There was a quick slithering and Francie, dragging one ankle, his face creased with pain, threw himself from the sheltering chimney and fell behind another.

Hartnell could see the outside of the roof now, and a gun was lying in the guttering. Below, to his astonishment he saw a mob of policemen looking up, and farther along the lane a crowd of people had gathered.

He had no time for reflection. A roof slate skimmed past his shoulder. That was it; Francie had only the one gun and he'd lost it.

"All right Francie," he called, and his voice was grim with satisfaction. "When I get there you're going to wish you'd never been born."

He edged round the chimney, watching for the next slate. It came and he ducked, hearing it smash to pieces on the chimney stack behind him.

At the same time he saw Francie make a desperate plunge down the side of the roof towards the lost revolver.

He raised his arm, but an almost impossible descent and a broken ankle had already done the job for him. With one shrill scream, Francie slipped, clung, slipped again and crashed from the roof to the feet of the police below, taking a shower of debris with him.

Hartnell walked to the edge of the roof and looked over as far as he could. Half a dozen policemen had heavy revolvers trained on him. He heard Superintendent Wilson's voice coming up to him through a megaphone:

"All right, son. Come on down. You've done your bit."

He began to walk back across the roofs and police were already coming to meet him.

They took him down through the trapdoor and into the garage. It was bedlam. Crates had been shot to pieces by police Sten guns and the gang had capitulated to a man.

The superintendent walked over to him with his rather bewildered-looking inspector.

"That's the man who drove the lorry," Hartnell said, simply, indicating the crumpled heap which was Francie farther up the lane.

By the time they had reached him, Gracie had broken through the relaxing police cordon and was with him. The superintendent decided he understood Hartnell's reticence, even though, he observed, the young lady did look a tiny bit battered.

Francie had been turned onto his back. He was bleeding badly.

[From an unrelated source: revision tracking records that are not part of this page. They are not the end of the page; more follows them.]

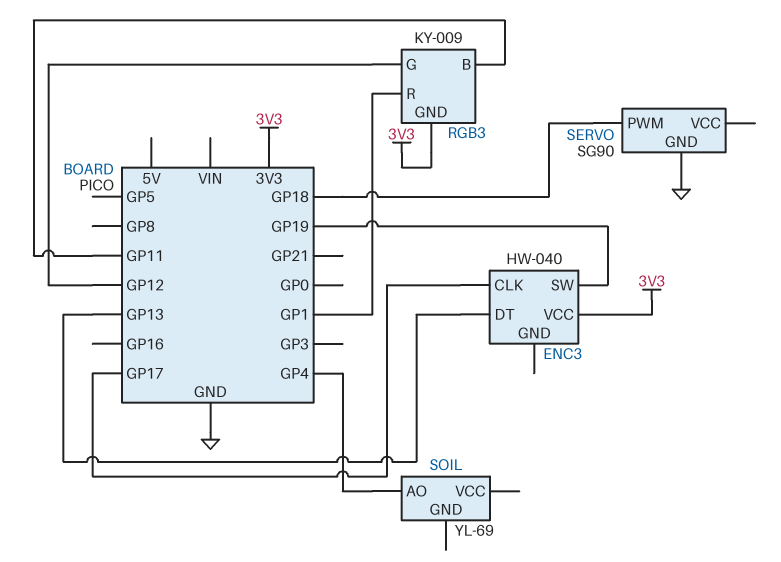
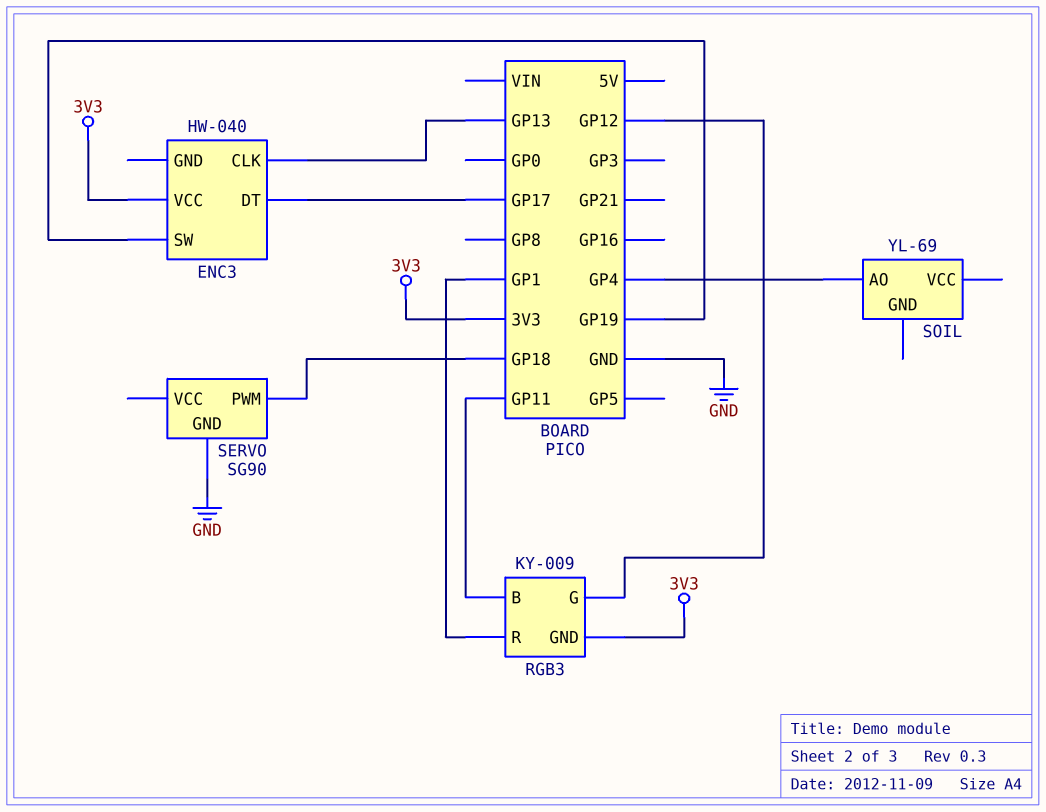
ENC3 pin CLK: GP17 -> GP13
ENC3 pin DT: GP13 -> GP17

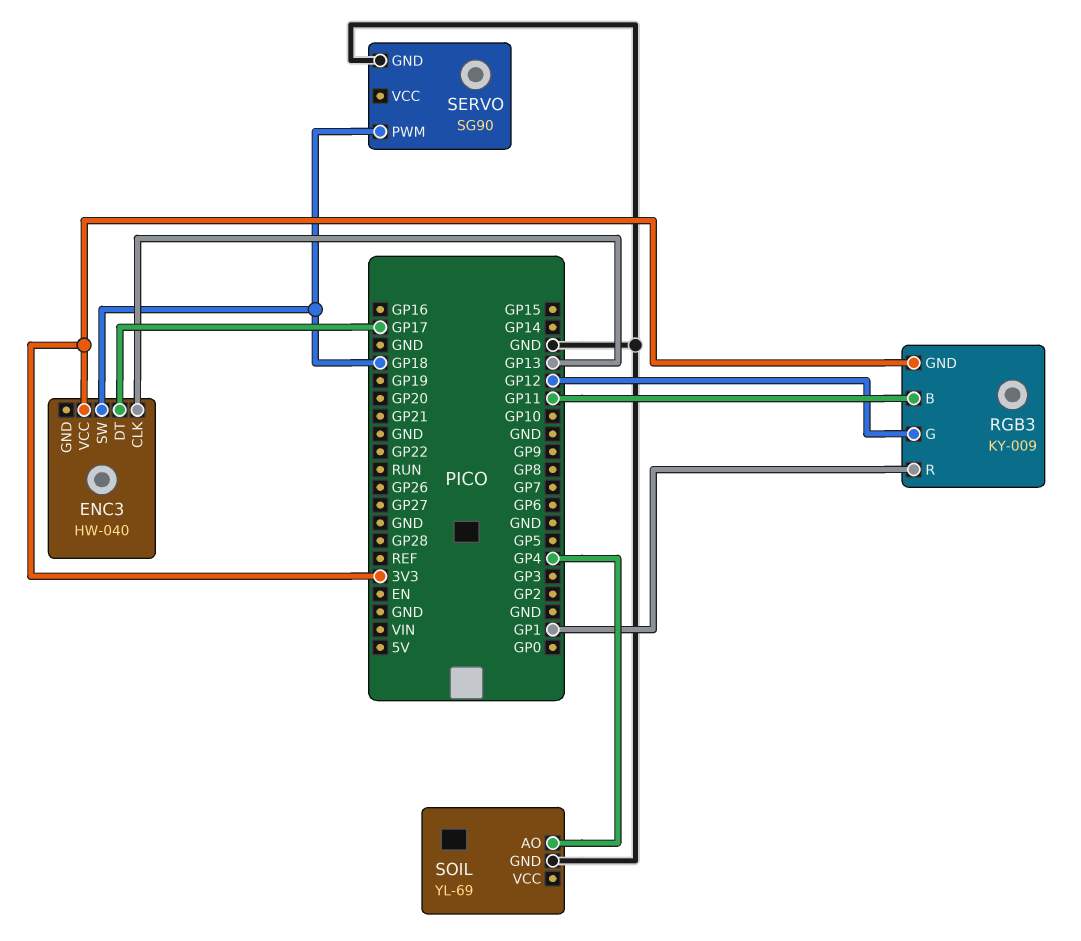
ENC3 pin SW: GP19 -> GP18
SOIL pin GND: none -> GND

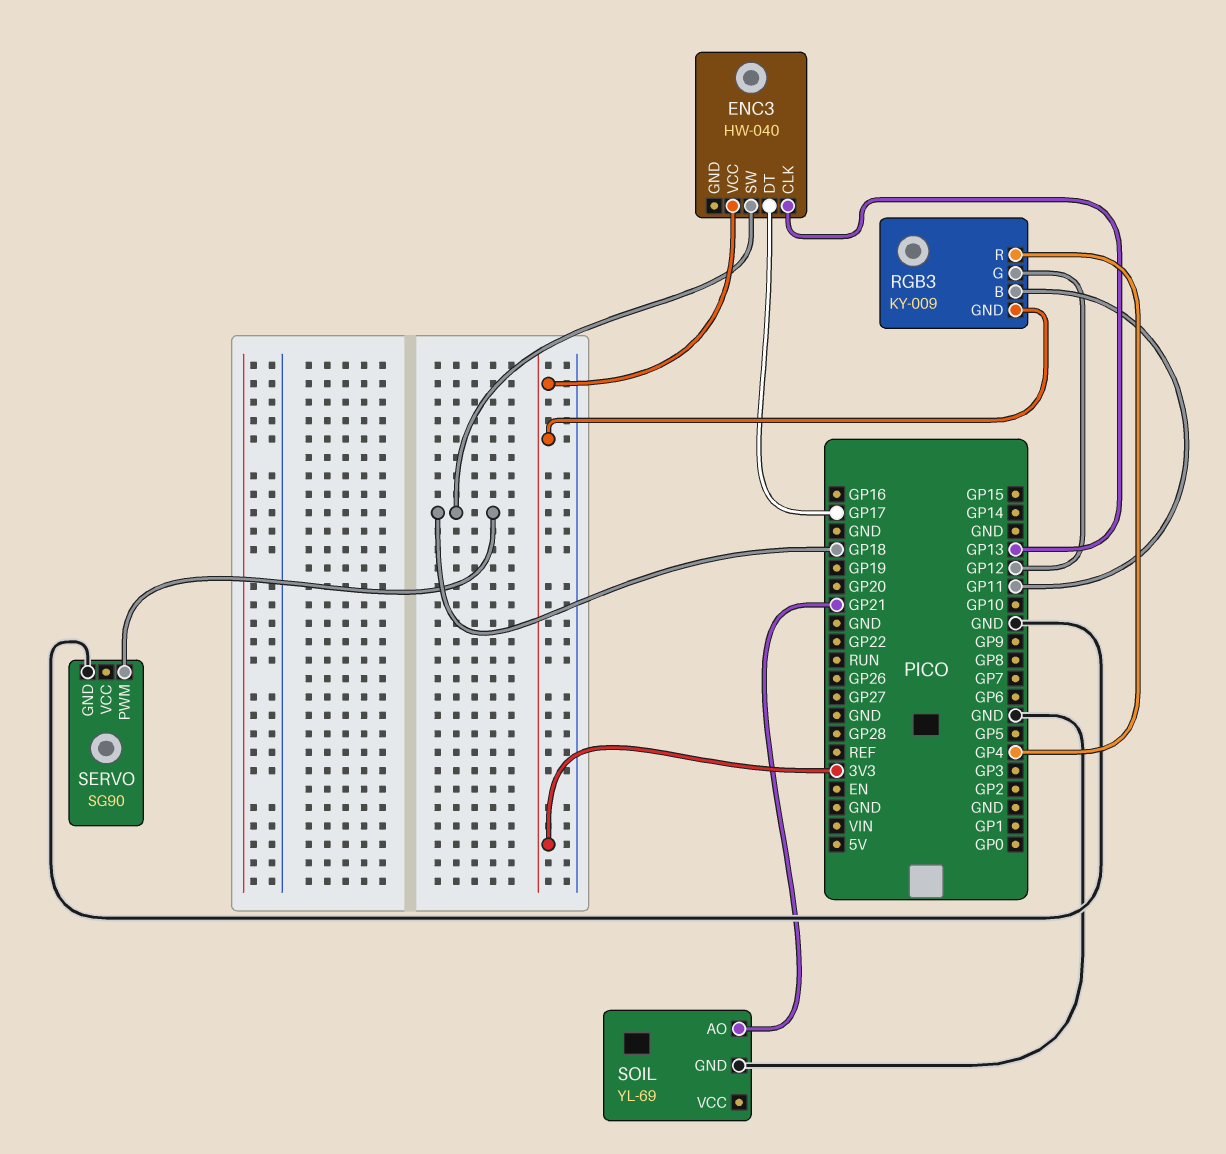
RGB3 pin R: GP1 -> GP4
SOIL pin AO: GP4 -> GP21

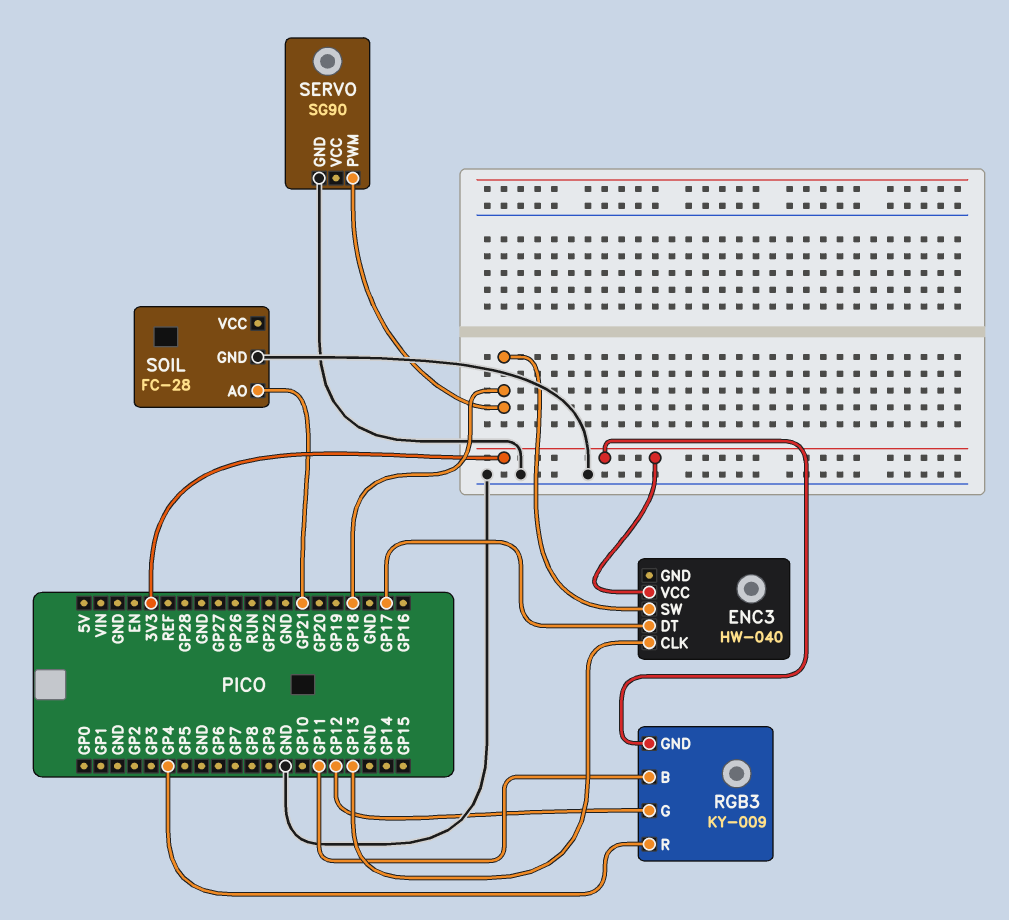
SOIL: YL-69 -> FC-28

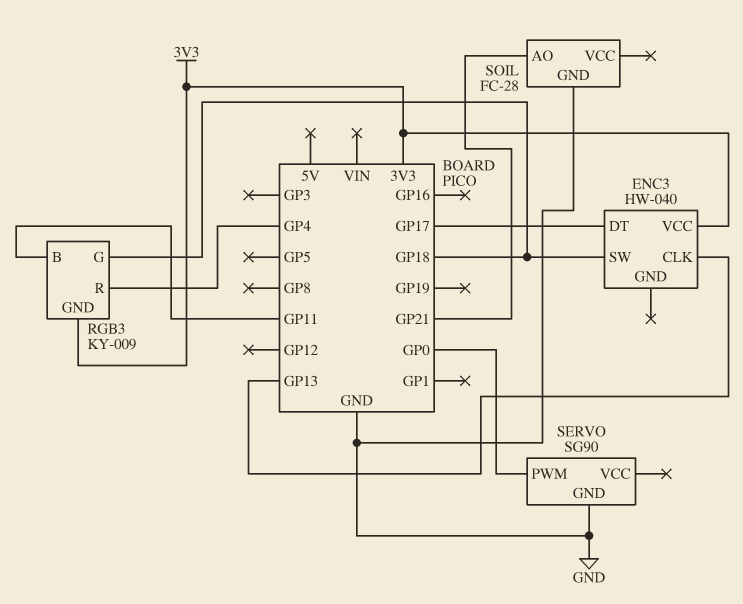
RGB3 pin G: GP12 -> GP18
SERVO pin PWM: GP18 -> GP0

He hadn't long to live - a few minutes perhaps.

Hartnell looked down at him and no longer felt anything.

"Who drove the lorry that killed the policeman, Francie?" he asked.

Francie stared at him from the blood and the dirt and there was still no break in the cruelty in his eyes. He spat on the ground.

"Tell him who was driving it, Francie."

Francie spat again and blood came from his mouth. His eyes said "I'll see you in hell" as they looked from Hartnell and rested on Gracie.

"He was driving," he said weakly to the small crowd of police officers around him. He groaned and weakly moved his hand to his face. More blood welled from his mouth. He raised his head feebly. It seemed that he tried to grin fiendishly at Hartnell and then Gracie. And then he collapsed backwards with his mouth and eyes open.

They allowed Hartnell a few minutes with Gracie. She was crying.

"Somebody in the gang's going to admit it was Francie sooner or later," Hartnell said. "But I'll have a long time to do. You must forget me, Gracie. You're free now."

"Oh, Roger, I'll wait - you know I'll wait." She clung to him, sobbing.

The superintendent came over.

"All right, boy," he said. He turned to Gracie. "Don't worry too much, Miss. With good conduct it'll be much shorter than you think."

Gracie stared at him with bright eyes through her tears, and Hartnell looked at him too and was about to ask a question when the superintendent said: "Better wait for the proper channels," and took him by the arm towards the waiting car.

He looked out from the car where he was handcuffed between two detectives. He watched Gracie's eyes shining through her tears and he could only tell her with his eyes that he hoped she'd be waiting.

Hers repeated what she'd said before and her slim, still figure seemed to go on repeating it until the car turned into the broader lane and she was out of sight.